Он сидел на солнышке на бревне, прислонившись голой спиной к кирпичной стене конюшни, и смотрел, как дымок его сигареты невесомыми колечками поднимается вверх. Солнечные лучи сверкали у него на груди и плечах, и мне показалось, что я чувствую запахи его сигареты и его кожи, смешавшиеся с запахом сосновых иголок, леса и зеленой травы на лужайке. Если мне удастся подойти поближе…

Щелчок затвора заставил его повернуть голову.

– Анна! Ты сегодня с утра пораньше.

– День такой чудесный!

– В самом деле, правда?

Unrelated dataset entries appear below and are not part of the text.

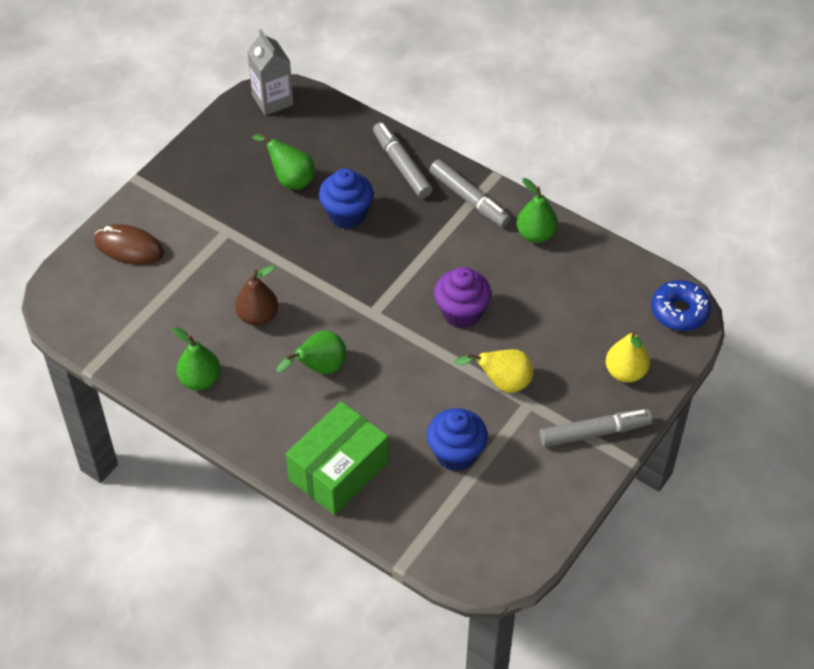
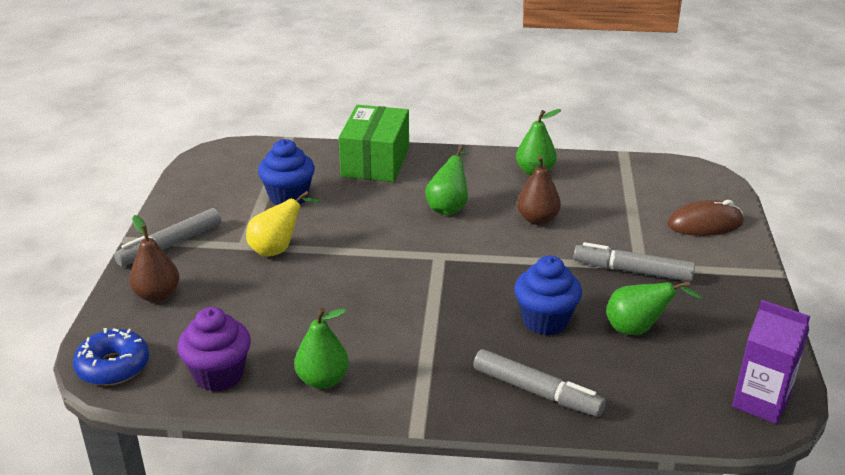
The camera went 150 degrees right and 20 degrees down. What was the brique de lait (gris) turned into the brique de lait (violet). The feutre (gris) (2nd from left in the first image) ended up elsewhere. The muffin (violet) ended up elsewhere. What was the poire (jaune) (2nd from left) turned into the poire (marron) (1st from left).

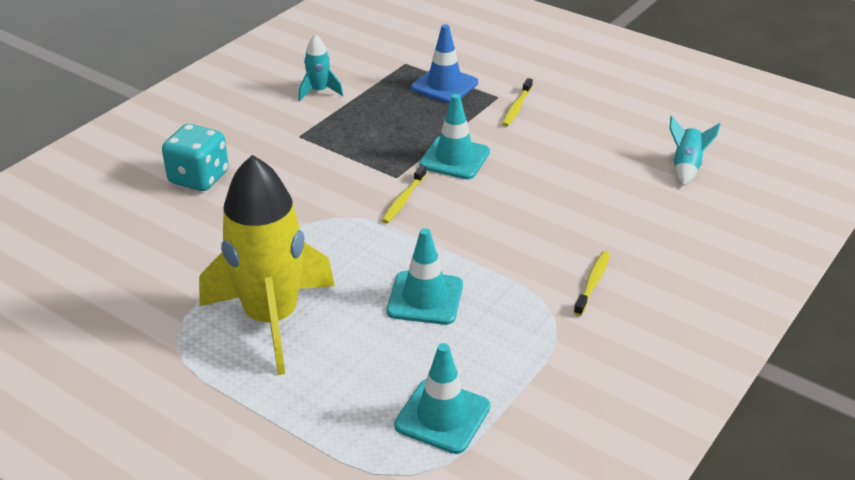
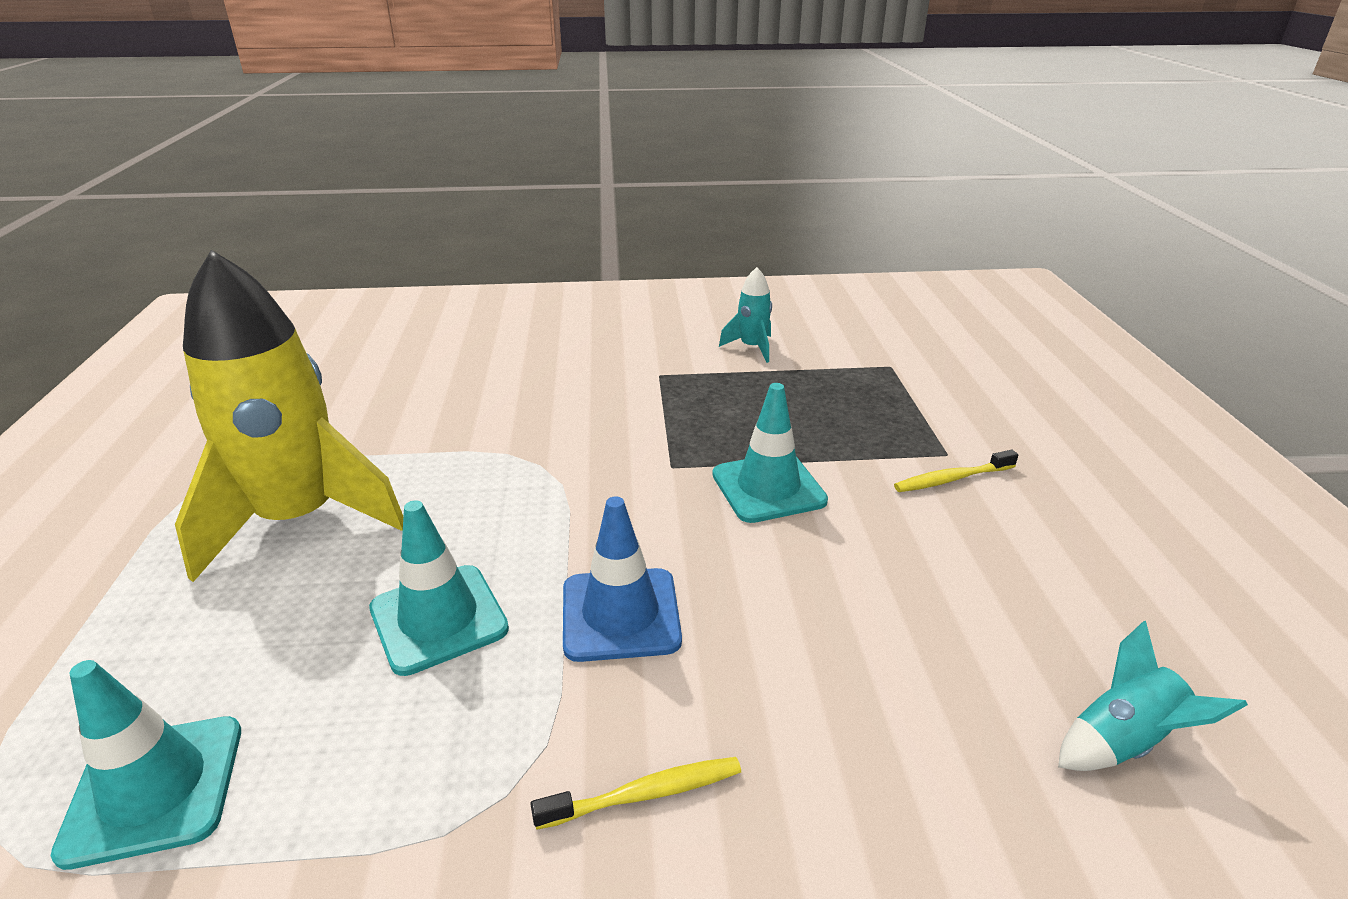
The camera went 50 degrees right and 5 degrees down. The second view lost the dé (turquoise). The second view lost the brosse à dents (jaune) (1st from left). The cône de chantier (bleu) ended up elsewhere.

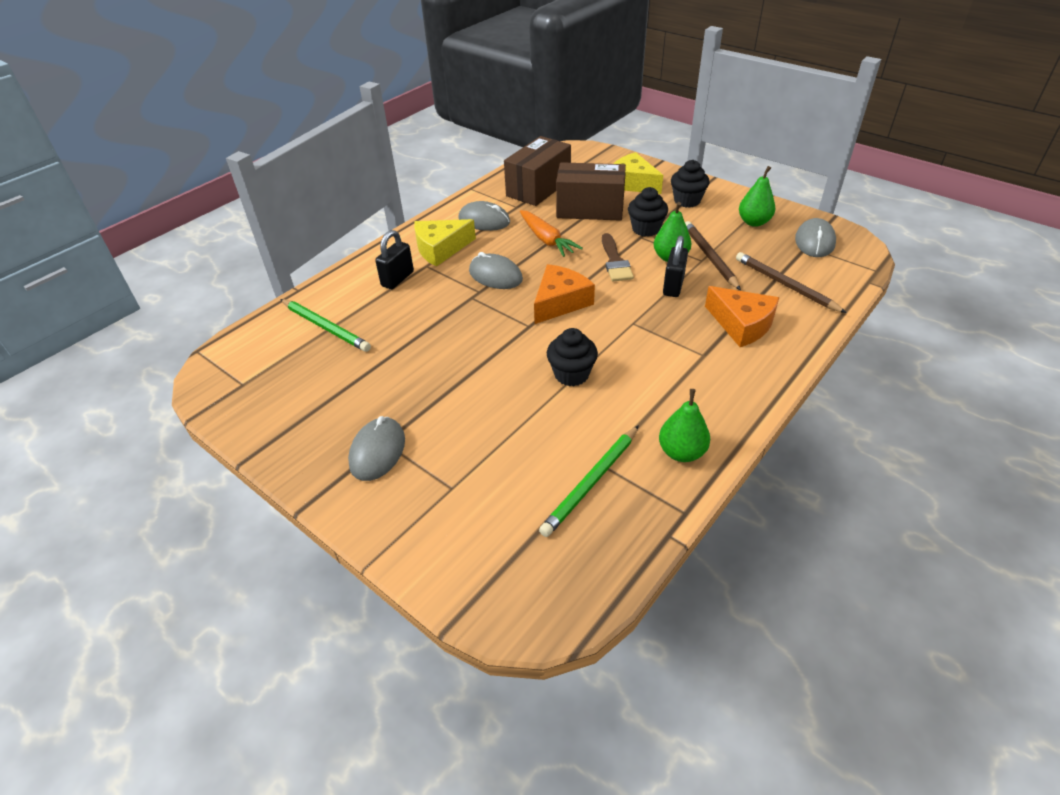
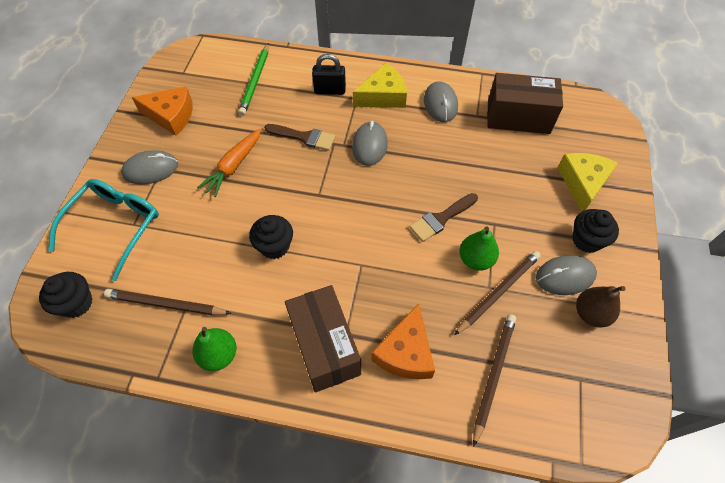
The camera went 60 degrees right and 15 degrees up. The fromage (jaune) (1st from left) ended up facing another way, 120 degrees clockwise from before. The carotte (orange) ended up elsewhere. The fromage (orange) (1st from left) ended up elsewhere. What was the crayon (vert) (2nd from left) turned into the crayon (marron) (1st from left). The boîte (marron) (2nd from left in the first image) ended up elsewhere. The muffin (noir) (2nd from left in the first image) ended up elsewhere. The second view lost the cadenas (noir) (2nd from left). What was the poire (vert) (3rd from left) turned into the poire (marron). The souris (gris) (4th from left) ended up elsewhere. The second view gained the lunettes (turquoise). The second view gained the pinceau (marron) (1st from left).

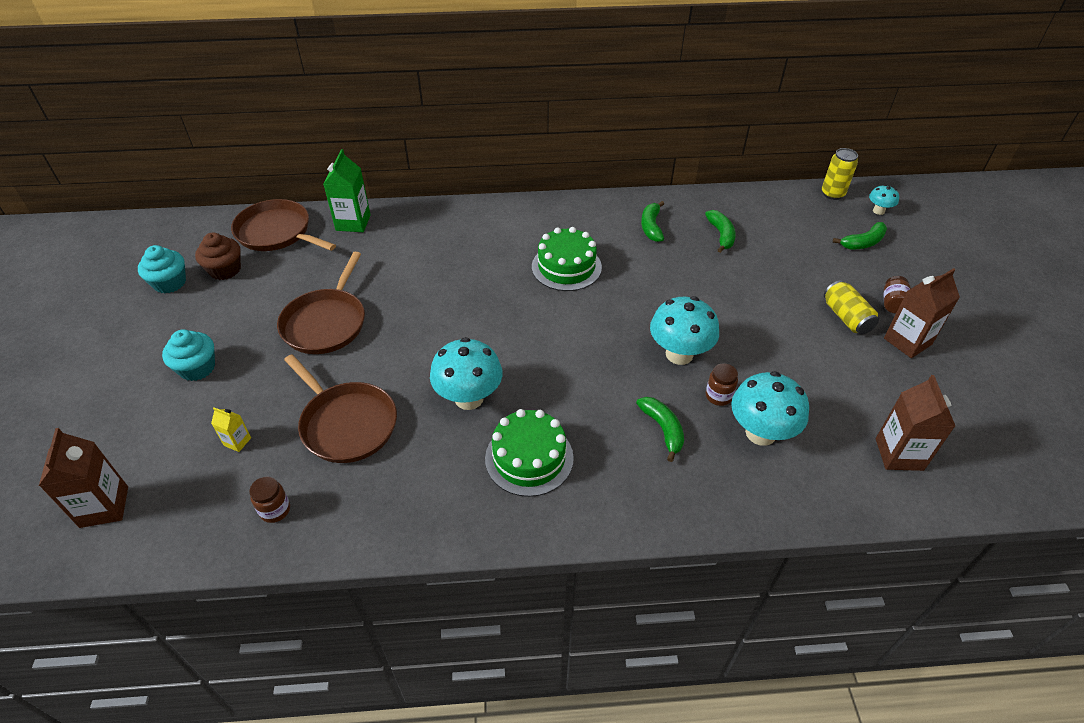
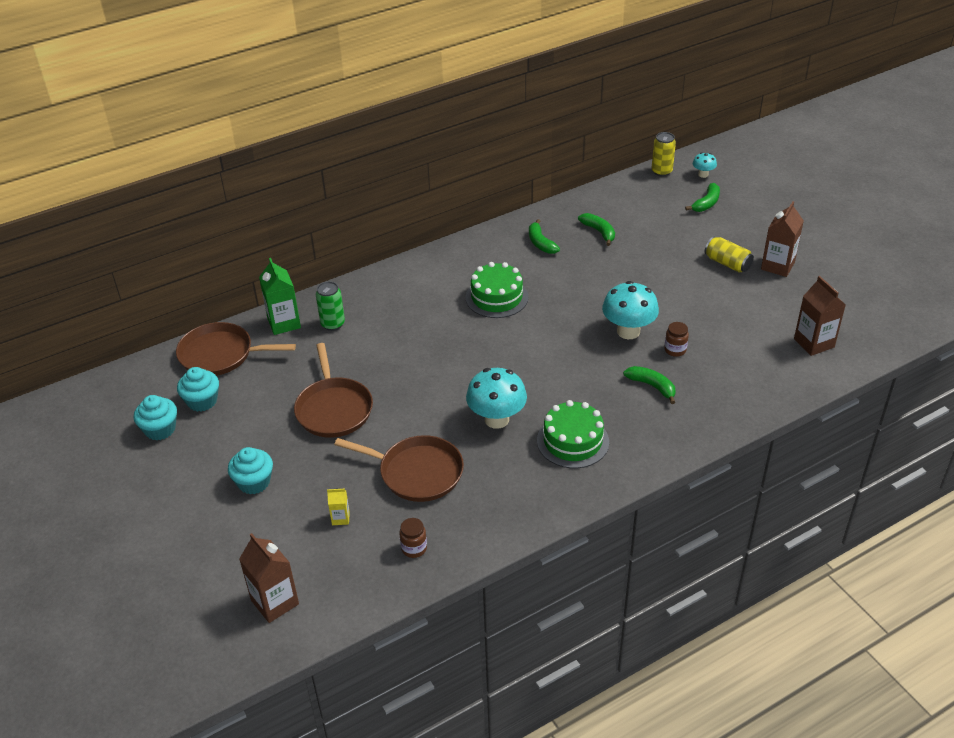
The camera went 25 degrees left and 5 degrees down. What was the muffin (marron) turned into the muffin (turquoise) (2nd from left). The second view lost the champignon (turquoise) (3rd from left). The second view lost the bocal (marron) (3rd from left). The second view gained the canette (vert).

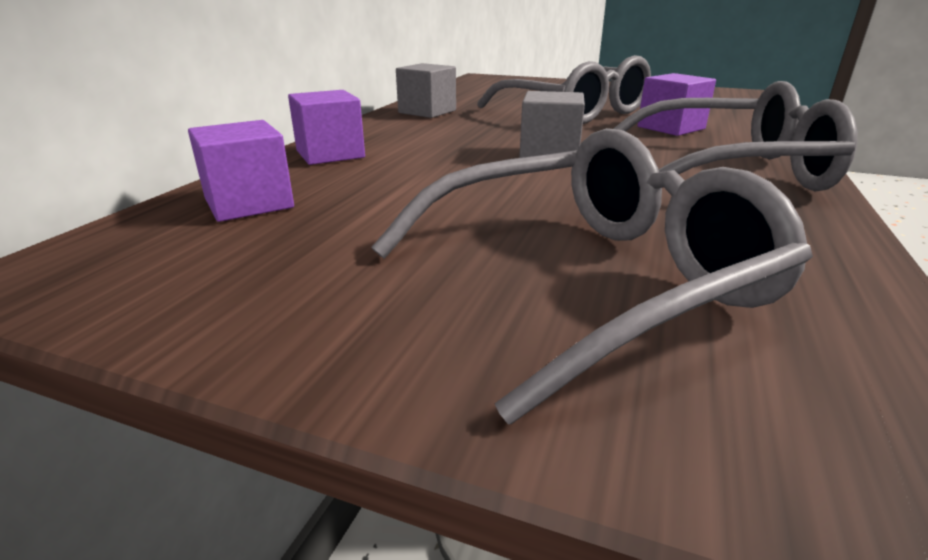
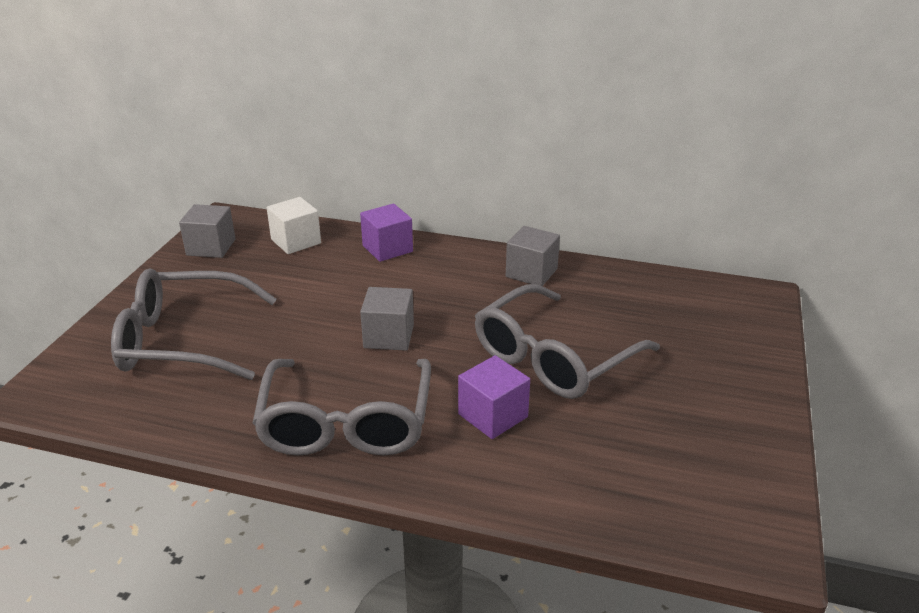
The camera went 85 degrees right and 5 degrees up. What was the cube (violet) (1st from left) turned into the cube (blanc). The lunettes (gris) (2nd from left in the first image) ended up facing another way, 120 degrees clockwise from before. The second view gained the cube (gris) (1st from left).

Я тоже поднялся пораньше, чтобы проводить Эву, а потом не захотел возвращаться в дом.

– Вы не возражаете, что я фото… снимаю вас?

– Возражаю? Нет, конечно нет. Если ты этого хочешь… – Он рассмеялся. – Наверное, стоит помнить, что написал один художник, Констебль. Не знаешь? Однажды Криспин прочел мне его слова: «Уродства не существует. В жизни не видел ничего уродливого: какой бы ни была форма объекта, свет, тень и перспектива всегда сделают его прекрасным». – Тео умолк. Я задумалась над тем, что он сказал, и засмеялась. Он продолжил: – Он ведь местный, ты не знала? Родился в местечке Ист Бергхольт.

Я отрицательно покачала головой.

– Никогда там не была. Собственно говоря, я вообще нигде не бывала. Если не считать этой деревни.

– У меня есть идея, – заявил Тео и в последний раз затянулся сигаретой, после чего погасил ее о камень. – Мы поднимемся наверх и позавтракаем. Или ты уже ела?

– М-м… нет еще.

– Отлично. А потом я повезу тебя на экскурсию. Хотя, по правде говоря, одно из красивейших мест начинается сразу за нашим порогом.

– Неужели? – поинтересовалась я, поднимаясь за ним наверх.

– Ты встретишь Керси на календарях чаще любой другой деревушки по эту сторону Финчингфилда, как говорит Эва, – заявил он, швыряя сигаретный окурок в корзину для мусора – За исключением, пожалуй, здания ратуши, Гилдхолла, в Лавенхэме.

– А я и не обратила внимания на деревню, – сказала я.

– На этот раз обратишь, – пообещал он. – Как ты относишься к круассанам на завтрак?

Тео оказался прав. Деревушка Керси была очень красива, и я не могла понять, как не заметила этого в первый же день приезда сюда. Может быть, потому, что мне было жарко, я была занята, злилась и психовала? Кажется, с той поры минула целая вечность. Тео медленно ехал по главной улице: собственно, это была единственная улица. Дома выстроены из черных балок, с оштукатуренными стенами, окрашенными в белый, розовый и кофейный цвета. Они смотрелись как-то очень уютно, безо всяких острых углов или башенок, и выглядели очень старыми и солидными, сбегая по склону холма к речушке у его подножия. Воды в ней не хватило бы даже для того, чтобы утки намочили лапки. Впрочем, Тео сказал, что зимой уровень ее поднимался настолько, что владельцам роскошных машин приходилось дважды подумать, прежде чем рискнуть пересечь вброд.